Dit is een gastbijdrage van Marjolein van de Water van Noticias.nl.
Rijke landen gaan arme landen betalen om hun bossen te beschermen. En als alles volgens plan verloopt, kunnen bedrijven hier goed aan verdienen. Walmart, de Wereldbank en andere grote spelers op de klimaattop in Cancun, zijn laaiend enthousiast over REDD, een mechanisme waarbij men de co2 die in bomen ligt opgeslagen, inzet om klimaatverandering tegen te gaan. Boeren en sociale organisaties vrezen voor de gevolgen ervan.
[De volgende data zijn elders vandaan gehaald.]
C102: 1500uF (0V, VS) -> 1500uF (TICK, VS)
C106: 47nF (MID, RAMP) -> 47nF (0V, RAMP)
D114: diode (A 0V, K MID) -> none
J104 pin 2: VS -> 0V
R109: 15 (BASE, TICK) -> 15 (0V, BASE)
REDD (Reducing Emissions from Deforestation and Forest Degradation) was een van de weinige punten op de agenda in Cancun, waar de VN landen redelijk unaniem achter staan. Het idee is simpel. Bomen en planten absorberen co2 en slaan dat op. Landen gaan eerst uitrekenen hoeveel co2 er precies ligt opgeslagen in hun bossen. Als ze deze bossen vervolgens niet kappen, telt dat als vermindering van uitstoot. Hiervoor worden de landen dan financieel gecompenseerd. Kortom, er komt een prijskaartje te hangen aan de co2 die opgeslagen ligt in bomen.
Bomen op de markt
De vraag is natuurlijk wie dat gaat betalen. Brazilië is groot voorstander van het opzetten van een fonds waar rijke landen geld in storten. Ontwikkelingslanden kunnen dit geld dan gebruiken om hun REDD programma’s te financieren. Maar de meeste landen, vooral de westerse landen, pleiten voor een systeem waarbij ze de co2 uit bossen op de emissiemarkt kunnen verkopen. Zo kunnen landen en bedrijven die meer uitstoten dan afgesproken, hun klimaatschuld aflossen.